# Given $a+b+..=a^7+b^7+..=0$ show that $a(a+b)..=0$ [duplicate]

Question:

Suppose $a,b,c,d$ are real numbers such that

$a+b+c+d=a^7+b^7+c^7+d^7=0$

Show that

$a(a+b)(a+c)(a+d)=0$

My attempt: Using $a+b+c+d=0$, I get

$a(a+b)(a+c)(a+d)= 0 \implies a=0, \text{or}$ $a(bc+cd+db)+bcd=0$

How can I use $a^7+b^7+c^7+d^7=0$ to prove $a(bc+cd+db)+bcd=0$ ?

Edit:(courtesy @mathguy)

Replacing $d$ by $-(a+b+c)$ we see that the hypothesis is equivalent to

$(a+b+c)^7=a^7+b^7+c^7$, and the conclusion equivalent to $a(a+b)(a+c)(b+c)=0$. The polynomial $(a+b+c)^7-a^7-b^7-c^7$ is divisible by $(a+b)(a+c)(b+c)$, and another irreducible fourth degree symmetric polynomial $P(a,b,c)$ .

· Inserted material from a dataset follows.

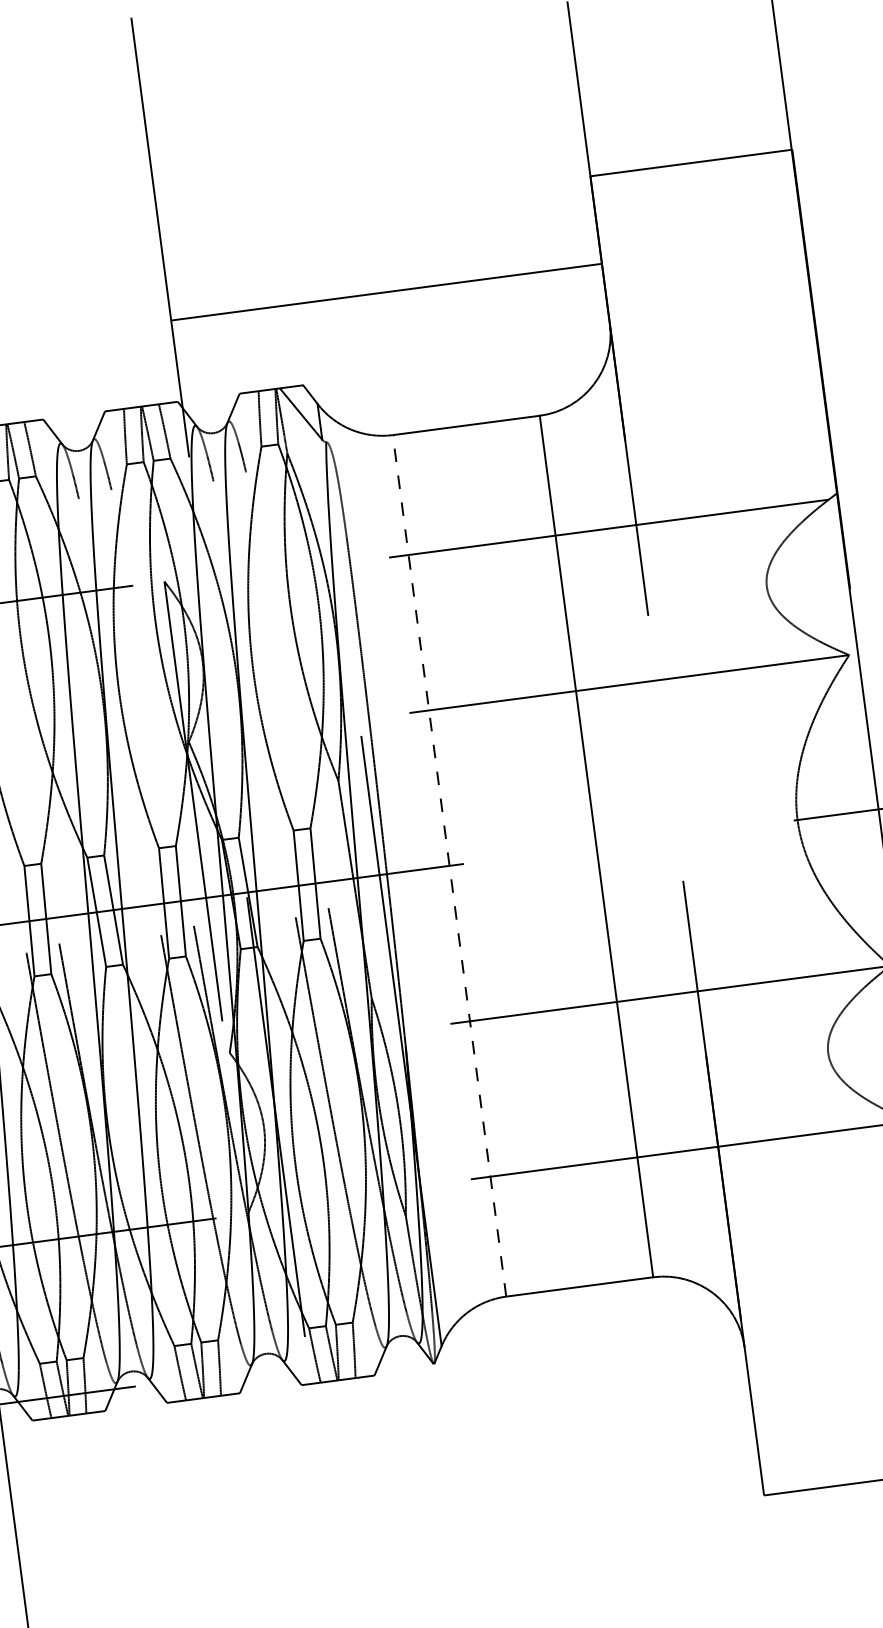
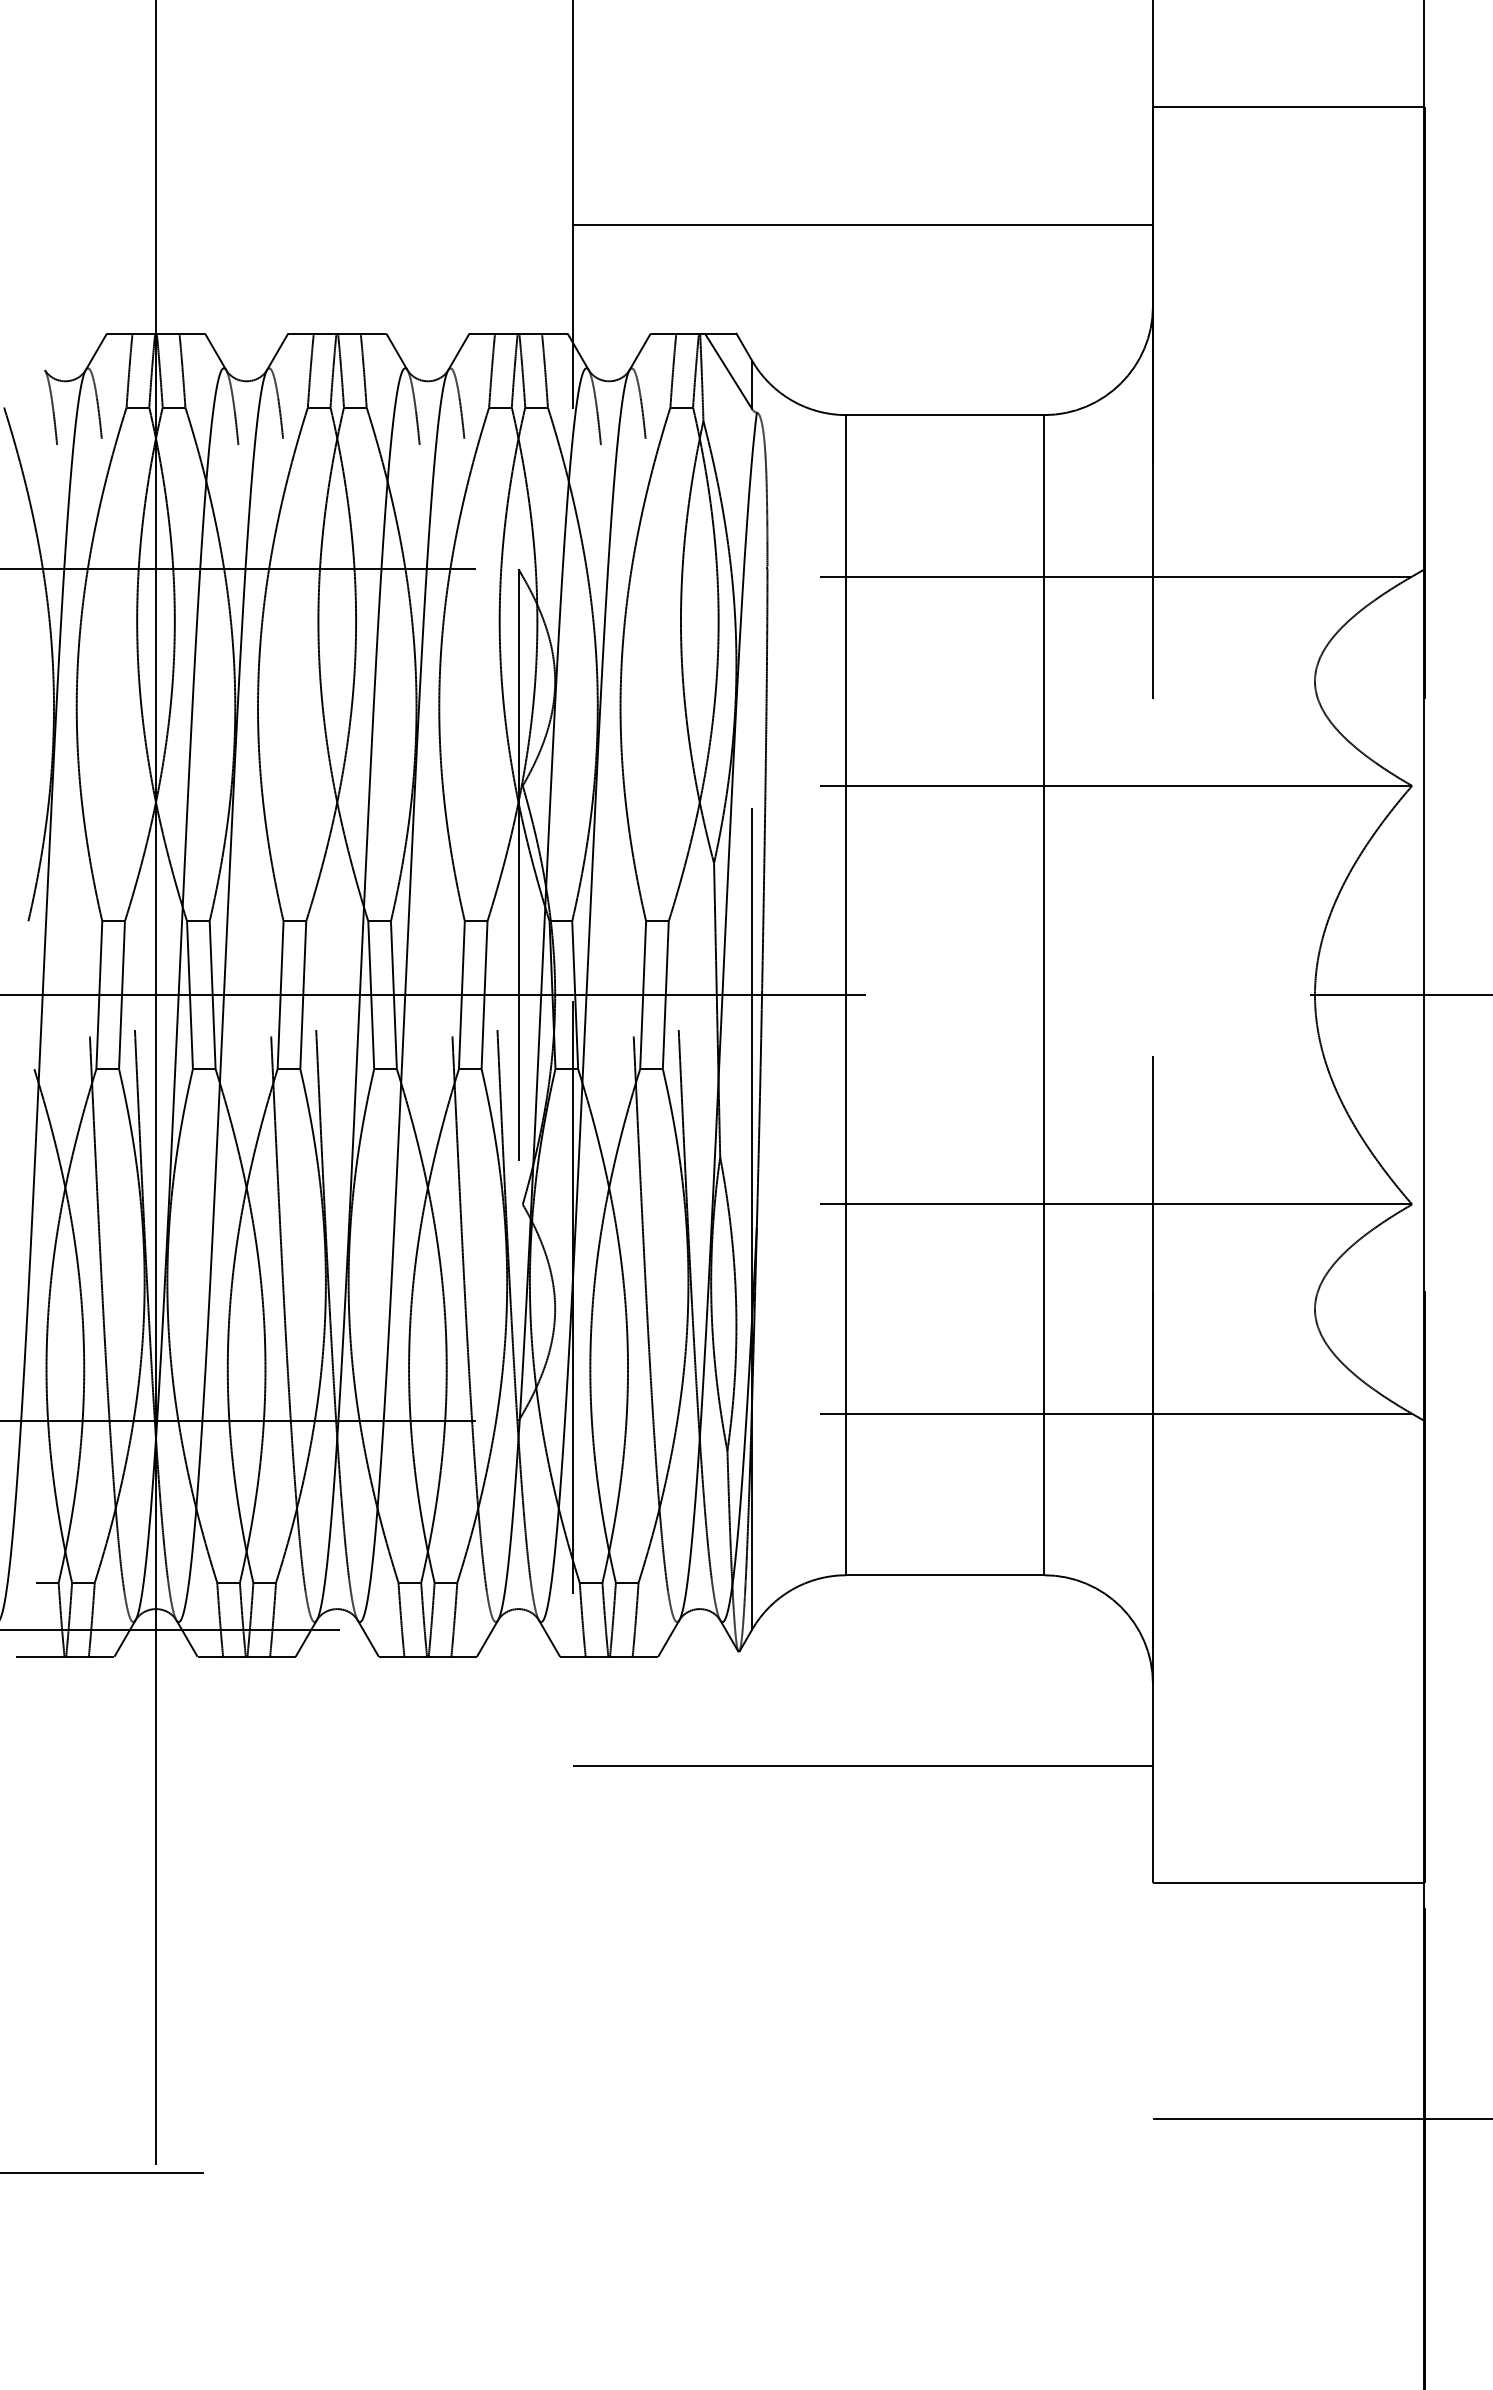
line: (449, 865) -> (846, 994), dashed -> solid
line: (536, 1436) -> (862, 1765), added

Also, $P(0,b,c)= b^4+2b^3c+3b^2c^2+2bc^3+c^4$. It remains to be shown that $P(a,b,c)=0$ when $a=0$

• The two conditions in the hypothesis are equivalent to $(a+b+c)^7 = a^7 + b^7 + c^7$ and the conclusion is equivalent to showing $a(a+b)(a+c)(b+c) = 0$. So we can do away with $d$. Now it is easy to show that $(a+b+c)^7 - a^7 - b^7 - c^7$ is divisible by $(a+b)(b+c)(a+c)$. The quotient, a fourth-degree symmetric polinomial, is irreducible according to Wolfram Alpha. Perhaps it is always $\ge 0$ with equality only when $a = b = c = 0$ for real numbers $a, b, c$; I didn't see how to show that right away, but that would solve the problem. Kind of an unfair problem unless for a math Olympiad...? Apr 21, 2016 at 18:21
• @mathguy I don't get how the given hypothesis is equivalent to $(a+b+c)^7=a^7+b^7+c^7$. Could you explain in a bit more detail? And it may be from an Olympiad, the book I am following has many problems taken from the olympiads. Apr 21, 2016 at 18:45
• Notice that: $$P(0,b,c)=\color{red}{(b^2+bc+c^2)^2}$$ Apr 21, 2016 at 19:36
• And that: $$P(a,b,c) = (a^2+b^2+c^2+ab+bc+ac)^2 + abc(a+b+c).$$ Apr 21, 2016 at 19:38
• This is similar to this old question. Dec 29, 2016 at 7:12

Since $d=-(a+b+c)$ and $d^7=-(a^7+b^7+c^7)$, we obtain $$(a+b+c)^7-a^7-b^7-c^7=0$$ or $$7(a+b)(a+c)(b+c)\sum\limits_{cyc}(a^4+2a^3b+2a^3c+3a^2b^2+5a^2bc)=0$$ or $$(a+b)(a+c)(a+d)\sum\limits_{cyc}(a^4+2a^3b+2a^3c+3a^2b^2+5a^2bc)=0.$$ Thus, it remains to prove that if $\sum\limits_{cyc}(a^4+2a^3b+2a^3c+3a^2b^2+5a^2bc)=0$ so $a=0$.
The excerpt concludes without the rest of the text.